Évolutions législatives, constitutionnelles ou institutionnelles

Rétention de sûreté
Le Parlement a adopté le 7 février une loi relative à la « rétention de sûreté ». Elle prévoit que les personnes déclarées coupables de certains crimes, une fois qu’elles ont effectué la totalité de leur peine d’emprisonnement, pourront être maintenues en détention pendant une durée d’un an indéfiniment renouvelable si elles sont considérées comme dangereuses et présentent une probabilité très élevée de récidive. Dans les faits, ce texte autorise une prolongation indéfinie de la peine de privation de liberté, ce qui constitue une violation du droit à la liberté, de l’interdiction de la détention arbitraire et du principe de présomption d’innocence. Le Comité des droits de l’homme a demandé à la France de réexaminer cette loi.

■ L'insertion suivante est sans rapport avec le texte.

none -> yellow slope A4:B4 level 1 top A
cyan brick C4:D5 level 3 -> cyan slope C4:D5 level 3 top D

Fichiers de police sur des personnes

Un décret publié au Journal officiel du 1er juillet et lié à la mise en place de la Direction centrale de la sécurité publique (DCSP) autorisait le recueil d’informations sur des personnes par la police et les services de sécurité sous la forme d’un fichier appelé Edvige (Exploitation documentaire et valorisation de l’information générale). Ce fichier devait collecter et conserver des informations sur des personnes âgées d’au moins treize ans et « susceptibles de porter atteinte à l’ordre public ». Il devait inclure, entre autres, des données sur l’orientation sexuelle et la santé. À la suite de protestations de grande ampleur et d’auditions devant la commission des lois de l’Assemblée nationale, la ministre de l’Intérieur a proposé une version révisée du texte, qui, en décembre, était en cours d’examen devant la Commission nationale de l’informatique et des libertés (CNIL).

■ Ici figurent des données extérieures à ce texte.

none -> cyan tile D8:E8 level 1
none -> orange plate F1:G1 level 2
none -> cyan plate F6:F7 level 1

Contrôleur général des lieux de privation de liberté

Le 11 juin, le Conseil des ministres a nommé Jean-Marie Delarue au poste de contrôleur général des lieux de privation de liberté, en application des dispositions du Protocole facultatif se rapportant à la Convention contre la torture et autres peines ou traitements cruels, inhumains ou dégradants. Le Parlement a adopté, en juillet, une loi autorisant la France à ratifier ce protocole.

Défenseur des droits

Une loi constitutionnelle visant à réformer certains aspects du système politique et de l’administration a été adoptée le 21 juillet. Ce texte créait, sous le nom de défenseur des droits, une institution nationale pour la protection des droits humains. Le mandat précis de cette institution n’avait pas été défini à la fin de l’année, mais on prévoyait qu’elle allait remplacer des mécanismes existants, notamment la Commission nationale de déontologie de la sécurité (CNDS), organisme chargé de la surveillance indépendante des organes chargés de l’application des lois. On craignait que cette mesure n’entraîne une perte de spécialisation et de compétence, la diminution des moyens qui sont actuellement affectés à la CNDS et même la réduction de ses capacités, ce qui aurait des répercussions négatives sur le contrôle indépendant efficace des organes chargés du maintien de l’ordre public.

Visites et documents d’Amnesty International

Des délégués d’Amnesty International se sont rendus en France en mars et en mai.

  • France. L’enregistrement des interrogatoires ne constitue pas une protection suffisante des droits des détenus (EUR 21/004/2008).
  • France. Communication au Comité des droits de l’homme (EUR 21/005/2008).